Los escritores lo sabemos, las usamos, las veneramos, nos asombramos, las sometemos, nos revelan, nos enaltecen. Como mineros alumbrados por esa escasa luz que proyecta la lámpara en la frente, vamos por ellas. La palabra justa, decía Flaubert. Encontrarla para que diga exactamente lo que queremos, para que produzca el efecto deseado: además de su sentido, su ambivalencia, su sonoridad, su juego en la cadencia de la oración. La palabra es elocuente, y hay profesiones que viven de la palabra. Por eso pido a quien la ostenta cada mañana, cada tantos meses, para dirigirnos un mensaje a la nación (la nación somos todos), que la esgrima con la claridad, la elegancia y la certeza que merece nuestra sensibilidad e inteligencia. La palabra revela. No es cierto que los ojos sean el espejo del alma, lo es la palabra porque aún en su retorcimiento, o por ello, enseña sus telones de fondo.
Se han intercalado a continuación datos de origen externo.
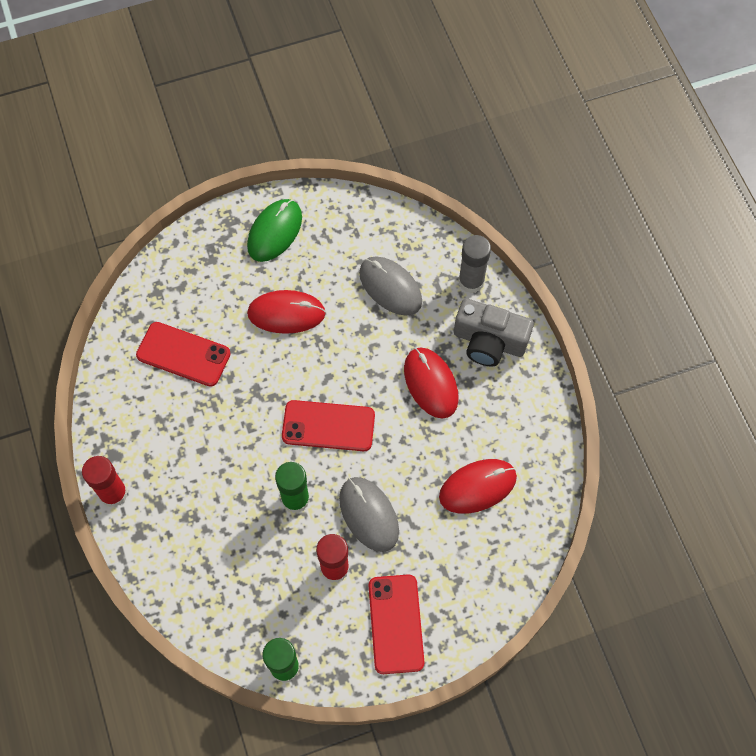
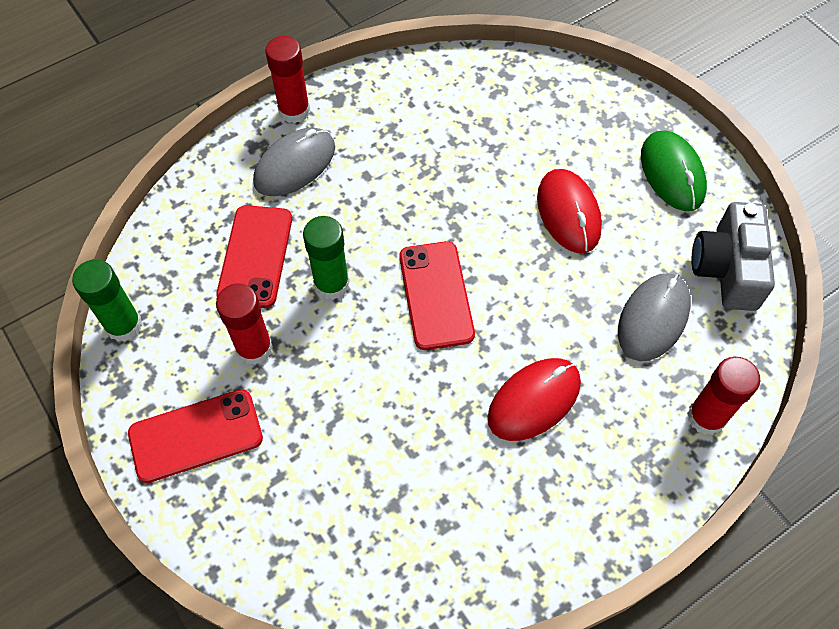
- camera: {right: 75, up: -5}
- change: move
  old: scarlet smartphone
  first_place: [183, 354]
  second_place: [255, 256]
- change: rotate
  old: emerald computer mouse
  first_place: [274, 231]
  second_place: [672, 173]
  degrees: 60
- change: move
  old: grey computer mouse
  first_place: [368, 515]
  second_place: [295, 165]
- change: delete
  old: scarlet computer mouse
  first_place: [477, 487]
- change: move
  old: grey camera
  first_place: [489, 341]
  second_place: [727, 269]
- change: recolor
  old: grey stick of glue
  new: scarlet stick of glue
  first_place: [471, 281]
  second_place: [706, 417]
Qué sed de palabras verdaderas y profundas, empáticas con el luto por el que está pasando el país, en salud, trabajo, movilidad, seguridad, ingresos, percepción y relación con el extranjero, proyección a futuro. Qué sed de un discurso incluyente, sensato y no beligerante y divisor (como fue el leve parpadeo y encantamiento de serpientes del discurso de la toma de poder del palabroso mandatario). Hay discursos históricos, citables, que dejan huella sin que, quienes los pronuncien, de antemano los califiquen como transformadores, únicos y parteaguas. A mi generación la marcaron las palabras de Martin Luther King: I have a dream… (tengo un sueño). Palabras elegidas, palabras pensadas, casi versos, himno al que se vuelve constantemente como referente de la justicia, la igualdad, más allá de la lucha por los derechos de los negros en Estados Unidos, tan pertinente en estos momentos.

Son pocos los momentos en la historia de la humanidad acompañados por palabras cimbradoras y sembradoras que yo recuerde como una marca del tiempo que me ha tocado vivir. Los líderes que he admirado y respetado han sido dueños de la palabra porque la palabra, a la que atribuíamos poderes mágicos de niños, ese abracadabra, es guía, es certeza, y tiene estatura moral (dar la palabra es una promesa de honorabilidad). A los líderes de un país o una idea no se les pide arenga, repetición, descalificación y pobreza del lenguaje. Se les pide un compromiso con el uso de la palabra porque la palabra vale, no se puede malgastar en un decálogo insulso, propio de cualquier salón de belleza. Palabras que dan efecto de antesala, de relleno, nada nuevo bajo el sol: ocurrencias. Las palabras de un líder son luz y no son verdad absoluta, pero deben tener una estatura. Memorables las palabras de un Nelson Mandela triunfante en 1994, de Felipe González al inicio de la democracia española, de Barack Obama, presidente negro y demócrata de una nación conservadora, y las de Trudeau con la melena del confinamiento hablando a los jóvenes universitarios. Mi recuerdo de un cambio significativo en la vida política de México fue el momento en que los capitalinos pudimos votar por el jefe de gobierno. La democracia imperfecta ha recorrido un largo camino. Hubo una concordancia entre nuestro espíritu de cambio y el triunfo de la izquierda pensante y crítica donde las palabras que Cuauhtémoc Cárdenas fueron piedra de toque.

Las palabras son el timón del país y no se pueden aventar como bolo de bautizo, colación de piñata, a diestra y siniestra sin que las acompañe el buen oído y la sensibilidad del que las ofrece. Ofrecer palabras es ofrecer certezas, es embonar el deseo de bienestar y proyecto de nación desde las clases bajas hasta las clases altas, sin ningunear a la clase media profesionista, para que realidad, liderazgo y futuro correspondan a una partitura que nos convoque a todos. Pero no vivimos tiempos de pensamiento lógico y científico, vivimos tiempos caprichosos donde se nos pide buen comportamiento para desterrar la violencia que nos amenaza, usar tapabocas mientras el Presidente lo desdeña. Porque el tapabocas es una manera de silencio en estos tiempos donde se cree o no en el virus, se cree o no en los datos de las 4T. Necesitamos volver a respetar la palabra y su valor. Decir menos para decir bien. Comunicar de inteligencia a inteligencia. Despreocuparse por el rating telenovelero en donde el mundo se pinta en blanco y negro. Y devolver a la palabra su integridad y su peso. Yo quisiera tener un Presidente en cuyas palabras confiara y cuya elocuente manera de comunicar me produjera una emoción a la cual aliarme. Lo sigo buscando. Y como mi pecho tampoco es bodega (hay que reconocer que la frase quedará para los anales) pues aquí lo suelto. Falta que haya oídos para estas palabras.